In Austin, it is thought that the number of injections per day can be as many as 15 per person. The CDC investigated the outbreak and found up to six “injection partners” were present at a single “injection event.” Among those confirmed HIV positive, an average of nine high-risk contacts per person were reported. In some families, three generations have been found sharing syringes and injection preparation materials. 
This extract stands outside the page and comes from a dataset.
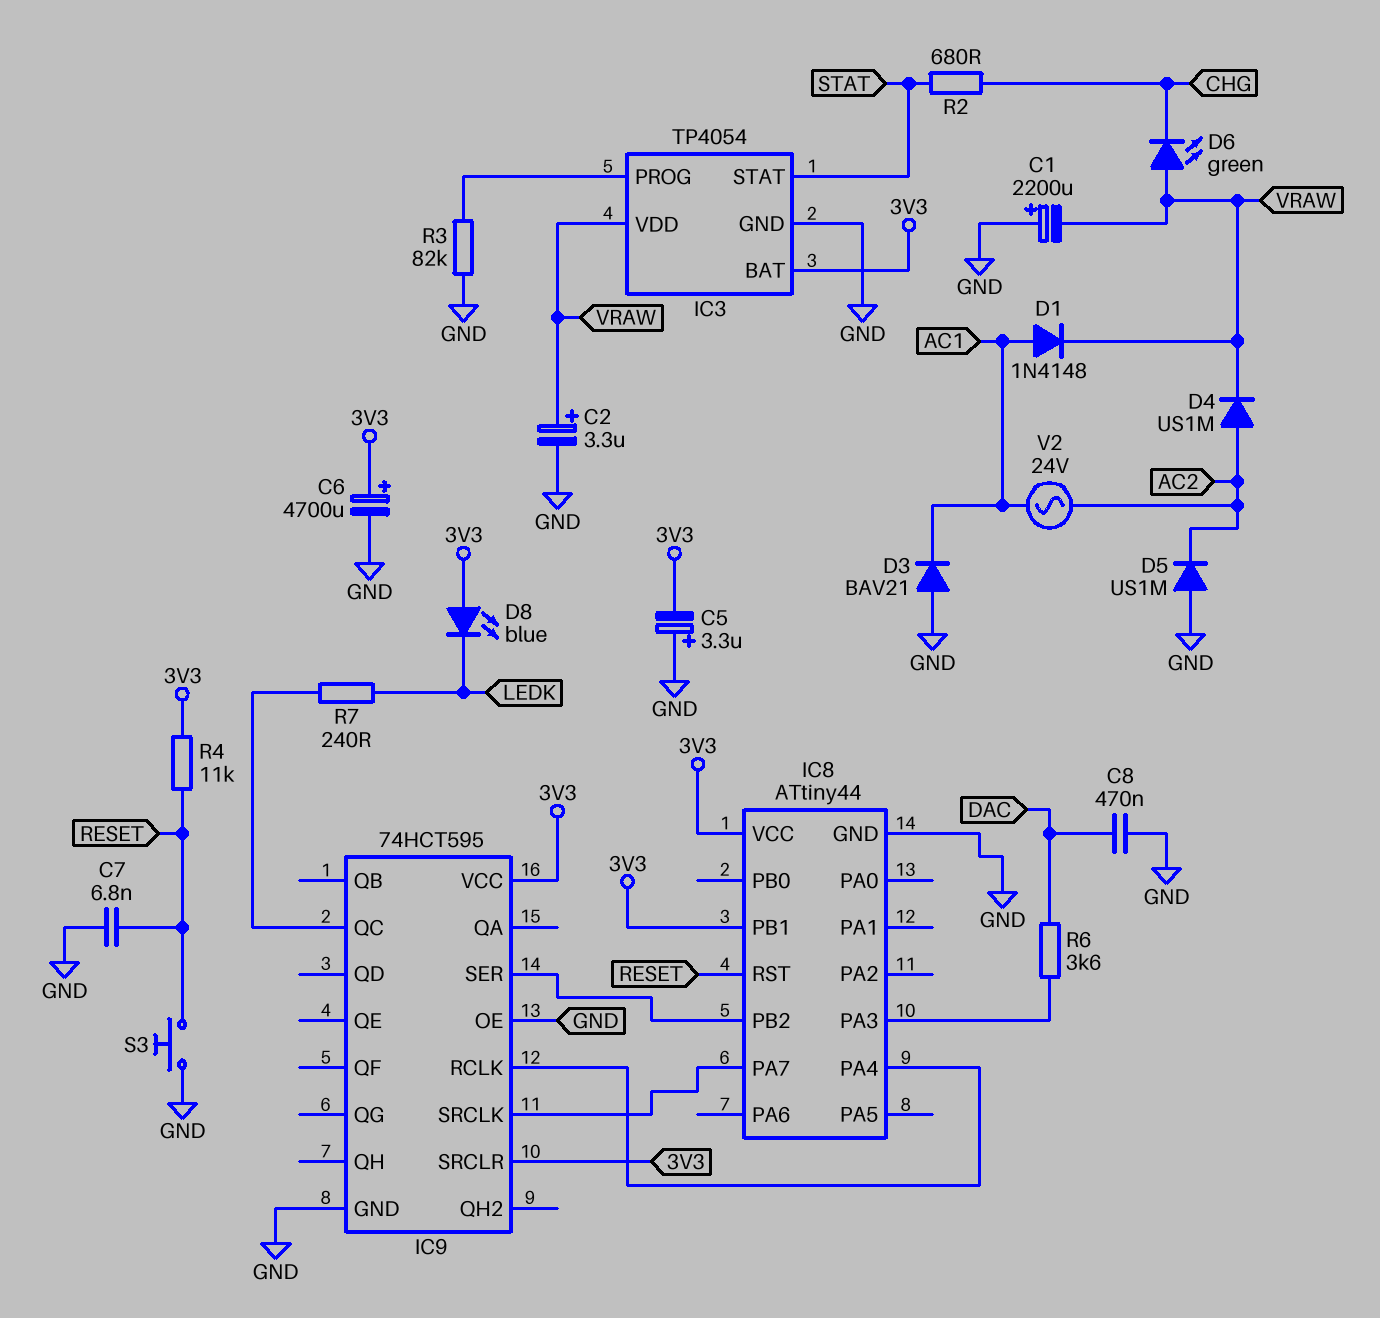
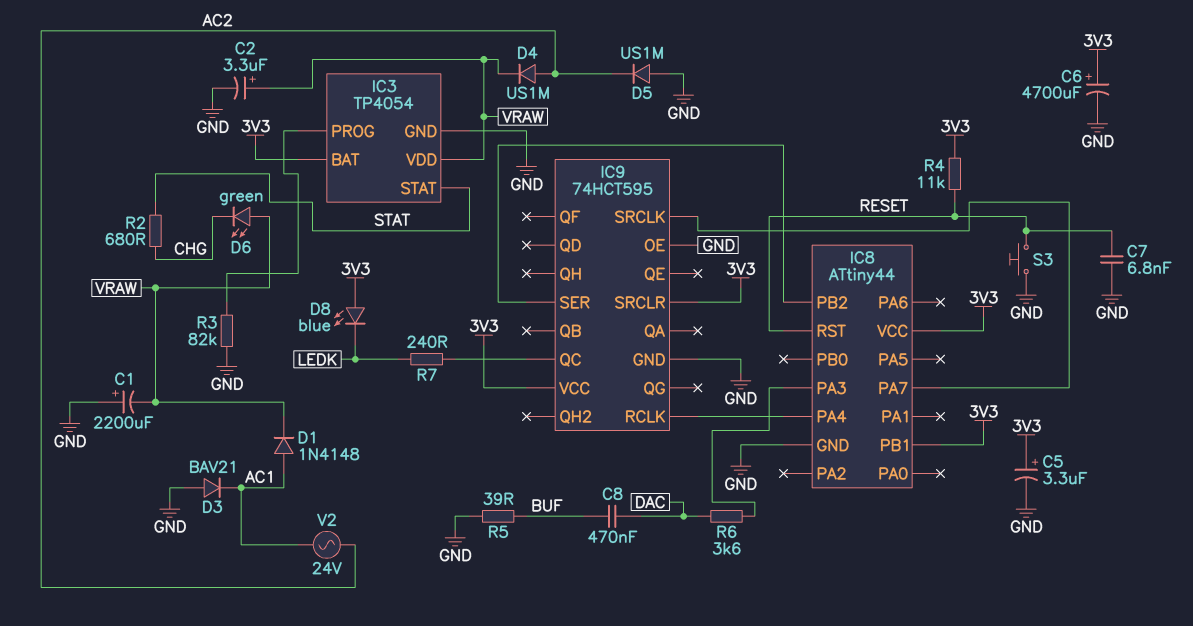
C5: 3.3uF (plus GND, minus 3V3) -> 3.3uF (plus 3V3, minus GND)
C8: 470nF (DAC, GND) -> 470nF (BUF, DAC)
R5: none -> 39 (BUF, GND)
Austin's Large Share of Statewide HIV Issue

It is remarkable to note the disproportionate share Austin represents of Indiana's statewide issue. This small town of 4,200 people reflecting less than one-tenth of one percent of the state's population contains 25% of the entire state's new cases of HIV / AIDS. 

It's Everyone's Problem

Austin has an epidemic. Indiana has as trend it cannot ignore, as seen here, nor is it. But it doesn't stop there. Deputy Commissioner Dr. Walthall said, “There’s nothing that makes Scott County different than any other rural county in America... There is an opiate epidemic across the United States. The sharing of needles for injected drug use is not limited to Austin. It’s Indiana’s problem. It’s the United States’ problem.”

What's Being Done

Governor Declares Public Health Emergency
Indiana Allows Needle Exchange Program
Aside from declaring a public health emergency bringing much needed state and federal support, Governor Mike Pence issued an executive order to begin a needle exchange program in Scott County. Additional services to combat the epidemic included:
  • A One Stop Shop offering sterile syringes, HIV testing, condoms, hepatitis immunizations, harm reduction and addiction education, and help securing identification in order to apply for healthcare and other benefits
  • Medication for reducing the HIV viral load
  • Mobile outreach
  • Referrals to addiction treatment facilities
  • Transportation assistance to services
  • Additional staff for direct care, state-level interventions and oversight
  • Outpatient addiction counseling
  • Public awareness campaigns

The Crossroads of America

As its welcome signs suggest, Indiana identifies itself as the Crossroads of America. Interstate 65 is busy with U.S. travel, commerce and for decades now, drug trafficking. It connects many other similar corridors that criss-cross America.

The tragedy in Austin has many stories and lessons for all of us. Chief among them seems to be that if it can happen in Austin, a rural town not dissimilar to countless others in the U.S., it can happen anywhere. It has also become apparent that we can mobilize prevention, containment and treatment swiftly.